Weekly Market Update - 1 July 2024
Factory Expansion
Novo Nordisk plans to invest $4.1 billion in another US factory, plowing more money into its biggest market amid rising discontent there over the cost of its obesity and diabetes drugs. The project in North Carolina will double the Danish company’s production footprint in the US, adding 1.4 million square feet of space for the final stages of manufacturing in which Novo’s medicines are filled into injector pens and prepared for consumers. The facility will add 1,000 jobs. The new US site is the latest in a series of multibillion-dollar investments into ratcheting up supply for diabetes drug Ozempic and weight-loss medicine Wegovy, which have propelled Novo into the limelight and made it Europe’s biggest company.
Source: Bloomberg
Exxon In Guyana
Exxon Mobil took the first step toward its seventh oil project in Guyana, a clear signal of its intention to expand crude output from the nation into the next decade. The project will pump as much as 180,000 barrels a day as soon as 2029, pending Guyanese government approval. The company filed an environmental authorization application for an investment that’s expected to boost the country’s overall production capacity to nearly 1.5 million barrels a day, about the same as OPEC member Nigeria. Exxon’s aggressive plans have already made Guyana the third-fastest growing oil-producing country outside of OPEC in recent years.
Source: Bloomberg
New Regime
Goldman Sachs is signaling the end of an era in private equity.

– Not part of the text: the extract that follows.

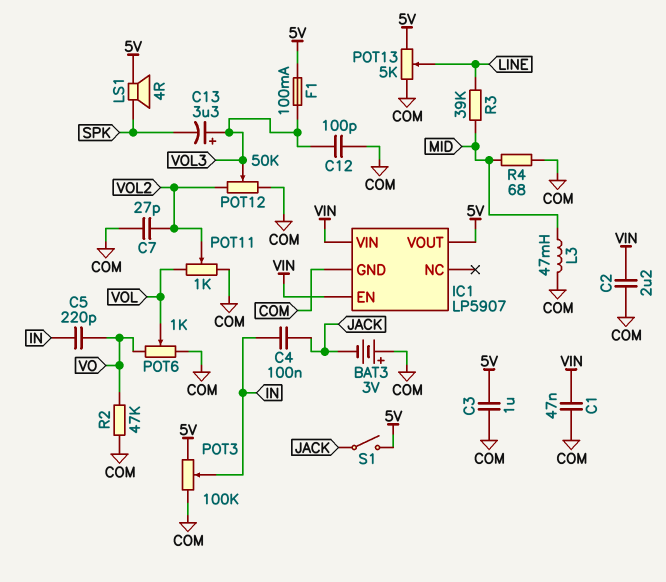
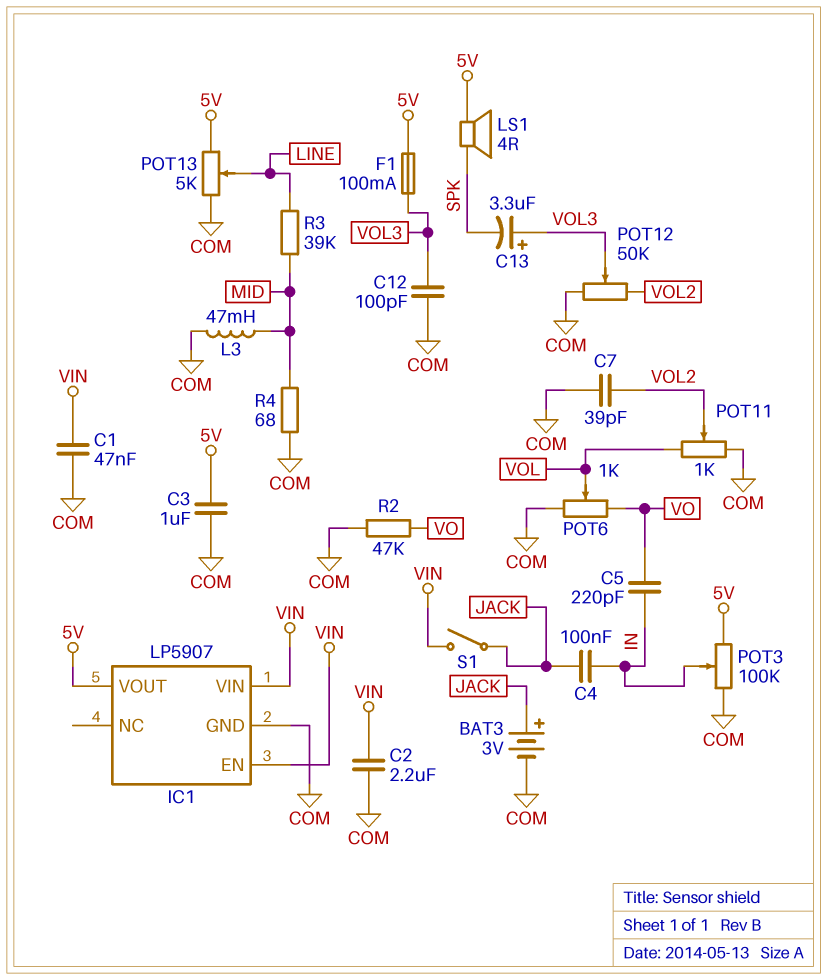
BAT3: 3V (plus COM, minus JACK) -> 3V (plus JACK, minus COM)
C7: 27pF (COM, VOL2) -> 39pF (COM, VOL2)
S1: switch (5V, JACK) -> switch (JACK, VIN)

Marc Nachmann, the head of the firm’s money-management arm, added his voice to the chorus of industry leaders declaring the buyout business has passed a critical juncture. A period of profits driven by financial engineering and “multiples expansion” is over, Nachmann said. “Where your returns come from will be much more focused on creating better earnings growth.” To that end, Goldman is bringing in Darius Adamczyk — the former head of Honeywell International — to parachute into portfolio companies that the bank works with and help fix their operations. Even at a bank known for scooping up high-profile advisers, adding a former CEO of a sprawling industrial conglomerate is hardly ordinary.